Well, the truth couldn’t be clearer that we can’t have a physically sensible ‘nothing’ without something. But must we assume a physical something? Why must it be physically sensible?

It boils down to the pesky initial assumption that some physical thing must always exist, necessarily, as the materialist is committed to maintain.

Frankly, the assumption is arbitrary. It’s the same assumption, essentially, as a past eternal universe. Though it seemed to be in its death throes once, with the advent of the Big Bang and singularity, it has risen from the ashes, resurrected to new life. It lives on today by the brute force of people devoted to the assertion.

Indeed, something can’t truly come from nothing, but nothing (no material thing) is still a likely candidate, in spite of the best that science can do. Materialism doesn’t allow for the “unphysical” because of its commitment to the physical, and science is its champion, but, the assumption of materialism aside, something doesn’t necessarily have to mean some physical thing.

If we allow our selves to think out of the physical box, we can imagine a metaphysical thing: a nonphysical reality that could be the explainer and the cause for physical reality. While I don’t have the time (or present energy) to explore outside the box very far, let me suggest some evidence that this is the case: mathematics.

Mathematical equations are abstracts. They can be reduced to written figures on a chalk board, but they are non-material in their essence. They explain physical reality, but they exist independent of it. If no physical reality existed, mathematics would still be true.

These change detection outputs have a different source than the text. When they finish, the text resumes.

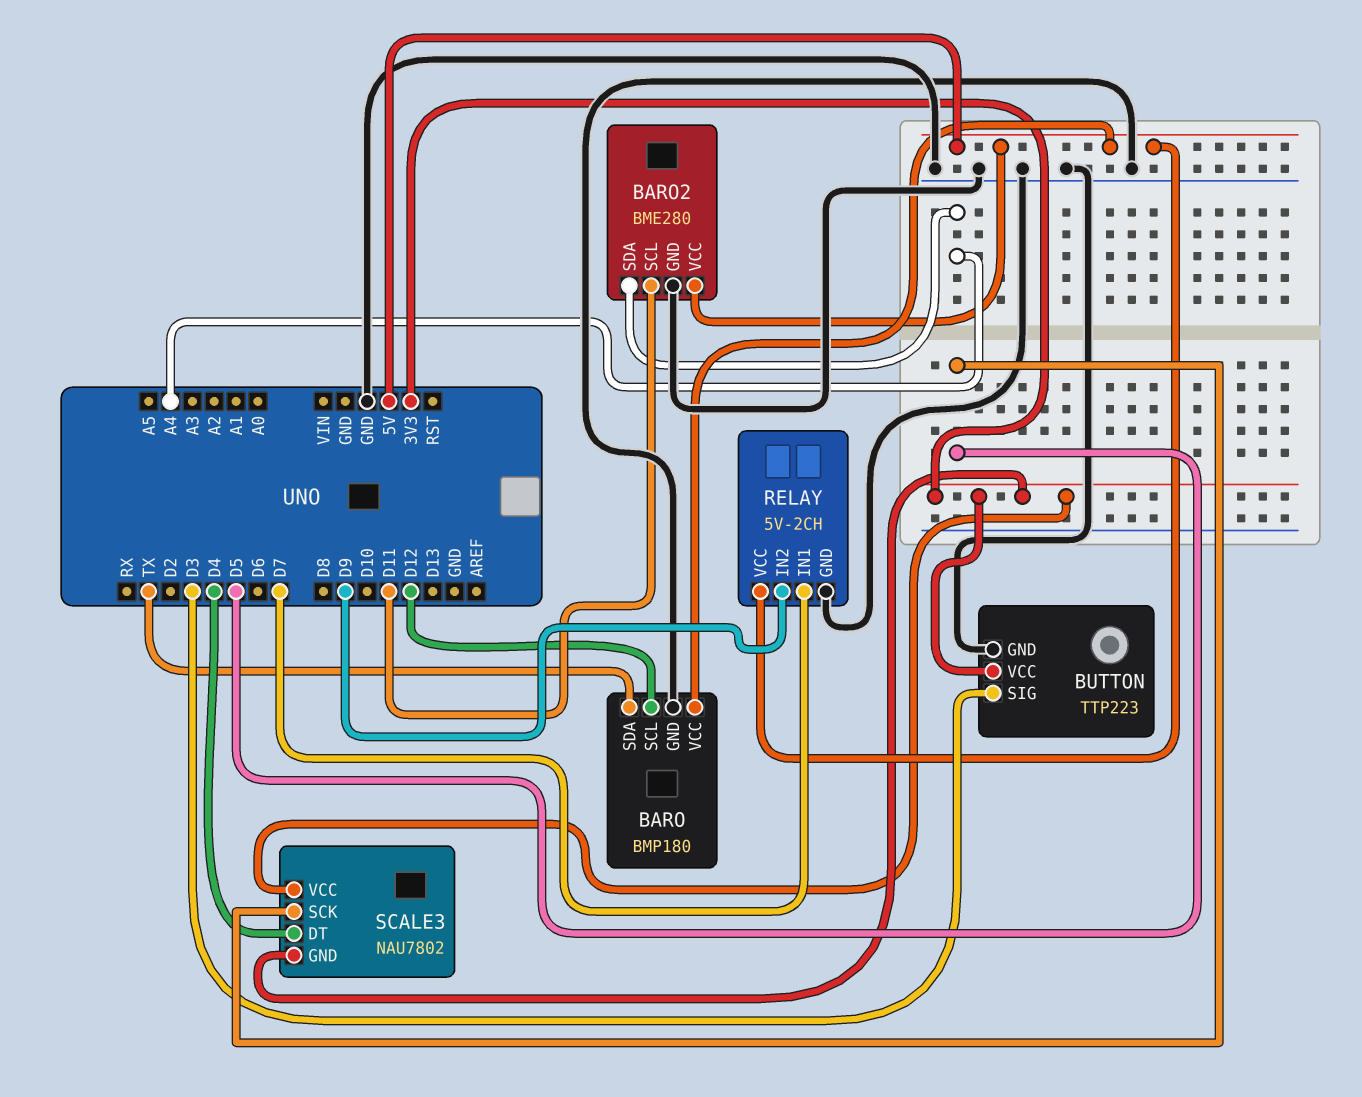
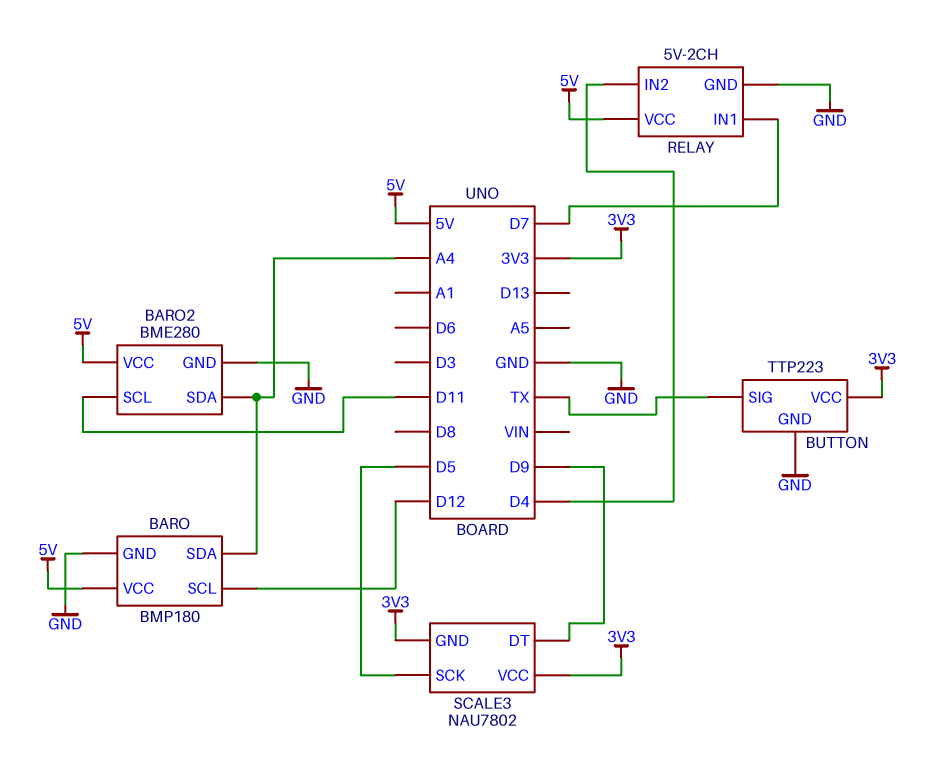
BARO pin SDA: TX -> A4
BUTTON pin SIG: D3 -> TX
RELAY pin IN2: D9 -> D4
SCALE3 pin DT: D4 -> D9

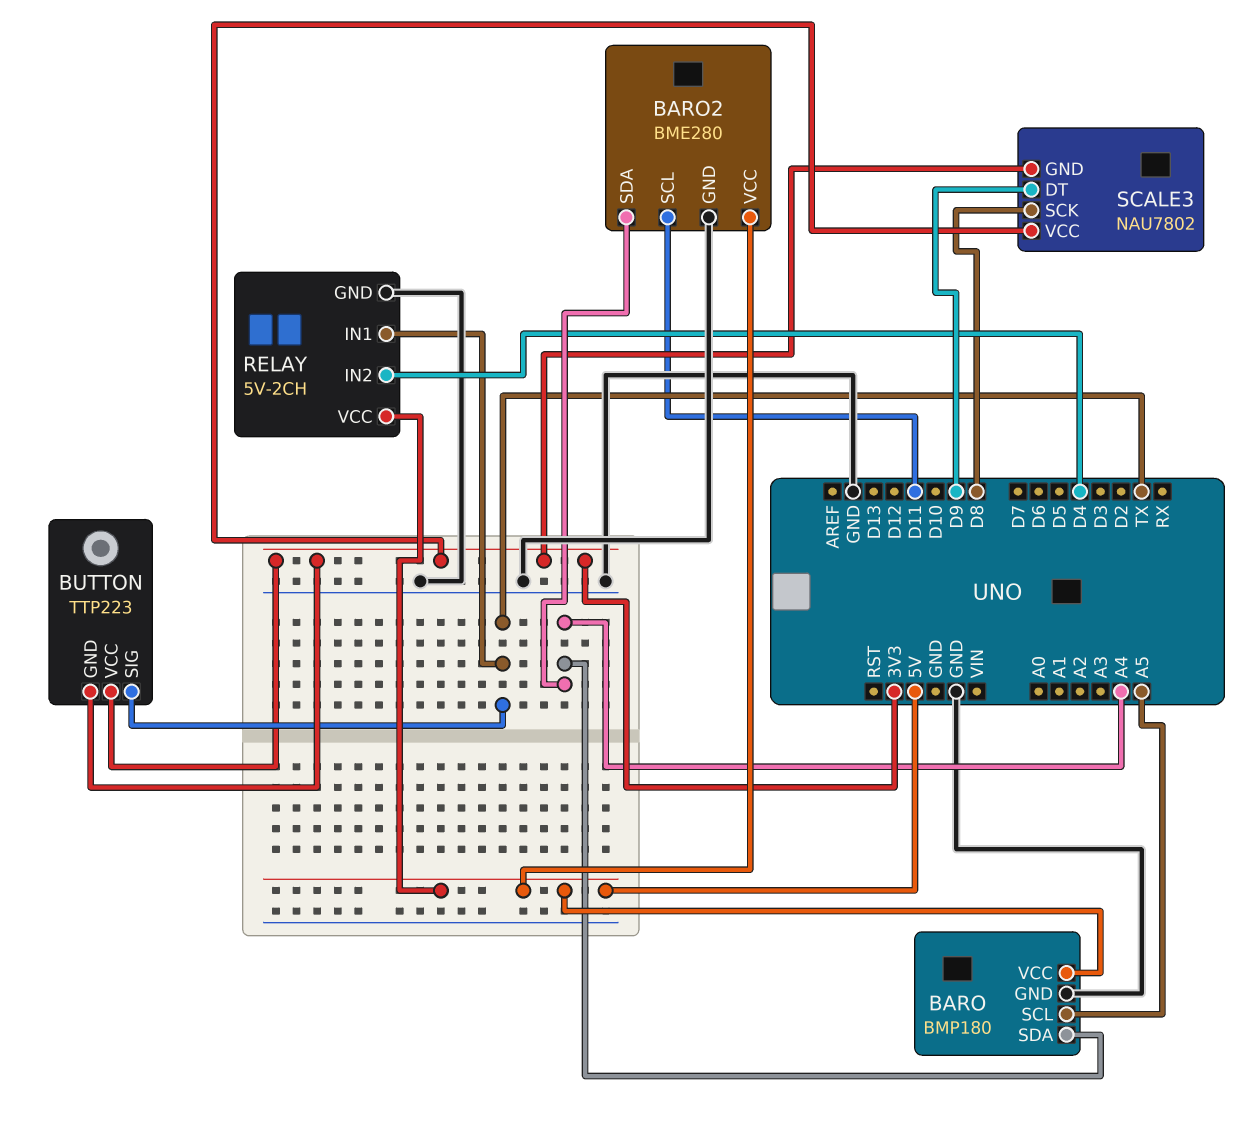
BARO pin SCL: D12 -> A5
BUTTON pin GND: GND -> 3V3
RELAY pin IN1: D7 -> TX
SCALE3 pin SCK: D5 -> D8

Some scientists who are willing to think outside the box are beginning to see this. They say information likely preceded material reality. Information explains it, and information may be the prime cause of it. Information arises abstractly in minds, but it can be demonstrated in physical reality. This sounds an awful lot like a mindful Being, like a Creator/God, but we have to be willing to let that dark matter take us beyond the gravitational pull of the material world to consider it.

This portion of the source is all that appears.